E continua parlando della propria famiglia: “Io e mia moglie siamo una coppia abbastanza atipica, non facciamo quadretti d’amore eterno. Viviamo con realismo e concretezza la fatica quotidiana. Abbiamo una famiglia complessa e due lavori molto impegnativi. Da anni ci siamo organizzati in turni, lei lavora il pomeriggio fino alla sera tardi, io mi sono organizzato per fare la radio la mattina. Ho scritto di notte, quando tutti dormivano.”

Nicoletti scrive di come il bambino buono e taciturno dell’infanzia, con l’arrivo dell’adolescenza, si sia trasformato in un gigante forzuto, spesso incontrollabile.

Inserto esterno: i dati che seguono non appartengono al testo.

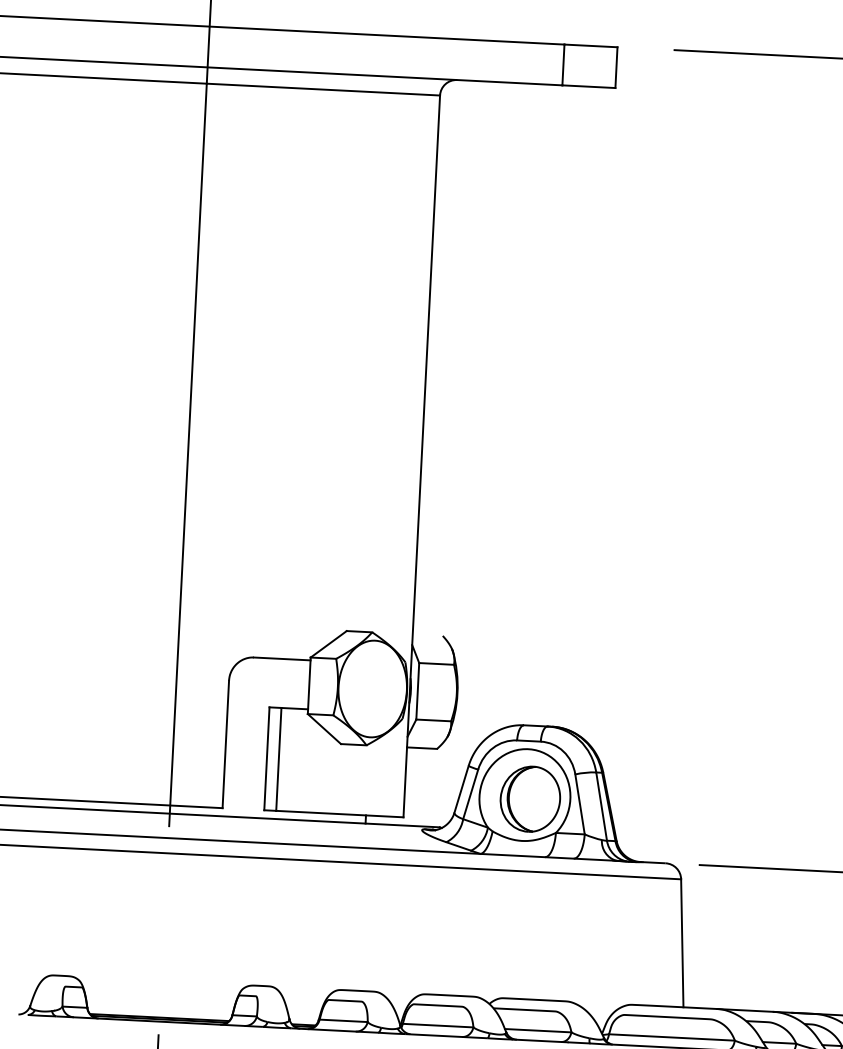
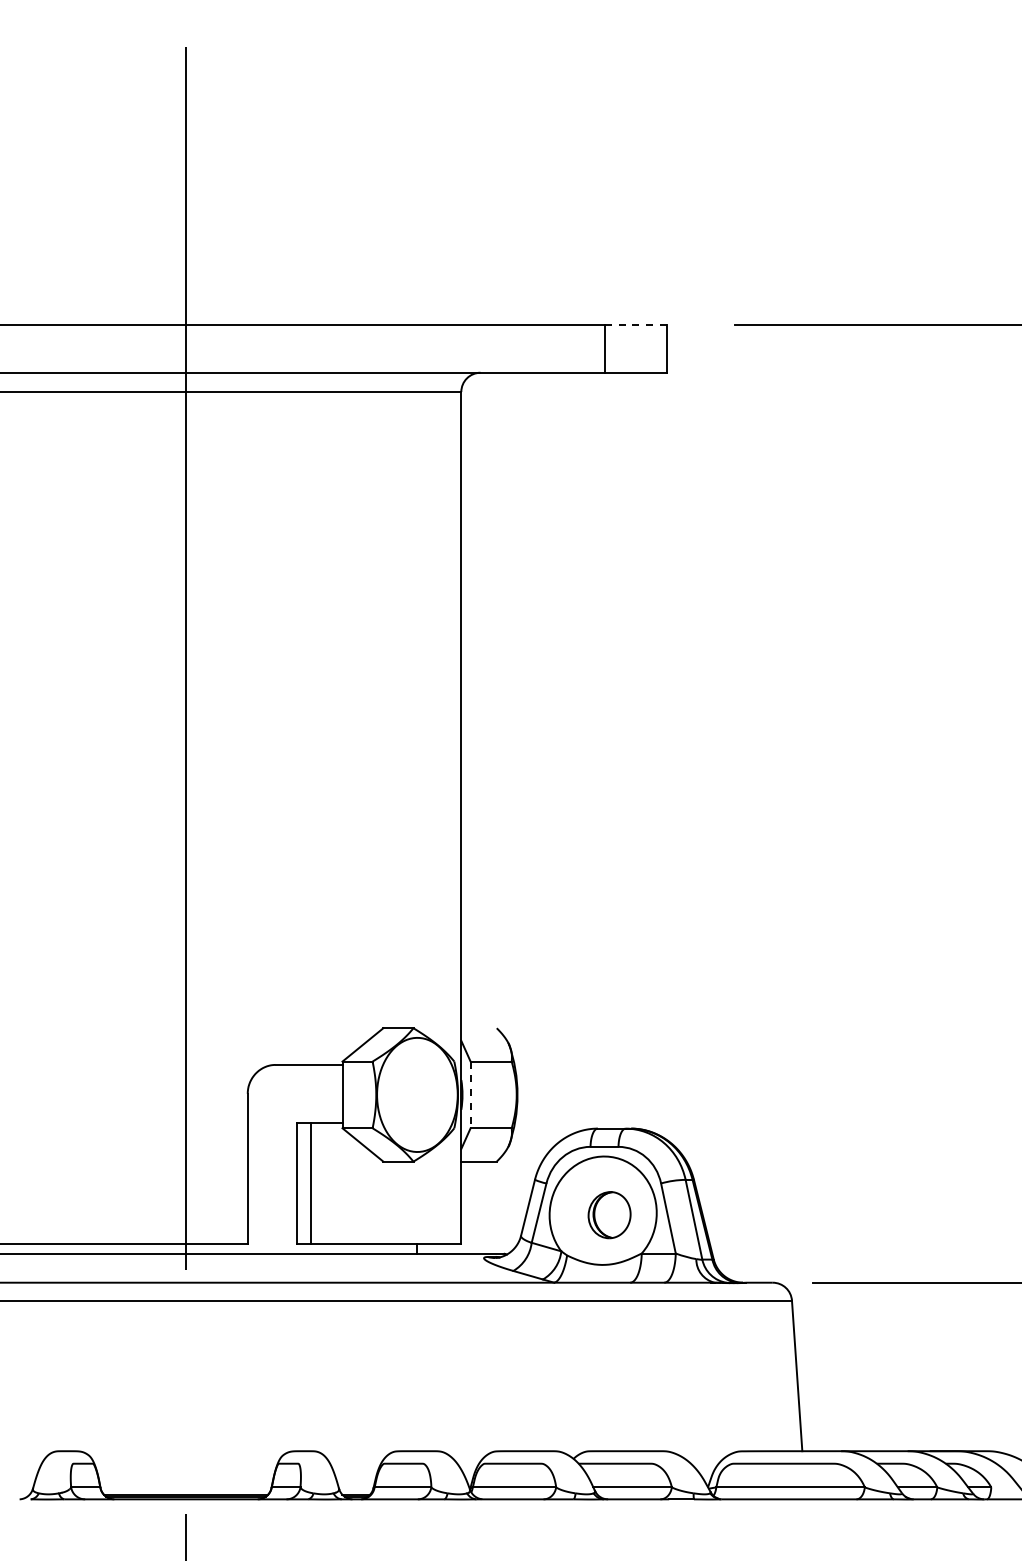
line: (591, 45) -> (636, 324), solid -> dashed
line: (417, 691) -> (470, 1095), solid -> dashed
part: (530, 798) -> (609, 1214), size x0.6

È qui che Gianluca entra in gioco, instaurando un rapporto straordinario con il figlio, raccontato in una chiave dolceamara.

”È stato un passaggio improvviso: avevo un bambino quando sono partito per il mare e un uomo quando sono tornato. Cambia tutto: un uomo con comportamenti da bambino è difficilissimo da gestire, perché è un essere ibrido che non esiste nella classificazione dei generi umani che conosci. Un gigante aggressivo, con un’interiorità profondissima che tu puoi sondare come chi vaga nella nebbia. Poi ci sono le chiusure, totali, improvvise. E tu non sai quando, perché accadono.”

Nonostante il clima a volte felice, altre profondamente tragico per la gravità della malattia, l’intento dell’autore non è impietosire né intenerire, bensì risvegliare nell’animo di tutti e primo nelle istituzioni una sana e produttiva attenzione verso questi ragazzi che non andrebbero curati nel senso tecnico del termine, bensì aiutati a costruirsi una loro dimensione, magari in spazi a loro dedicati, dove possano interagire l’uno con l’altro, questo soprattutto quando i loro genitori non ci saranno più. Perché come tutti i genitori anche Nicoletti si preoccupa del futuro del figlio e sa fin troppo bene che senza di lui il ragazzo non potrà sopravvivere, avendo costante bisogno di cure e di assistenza in tutti i sensi.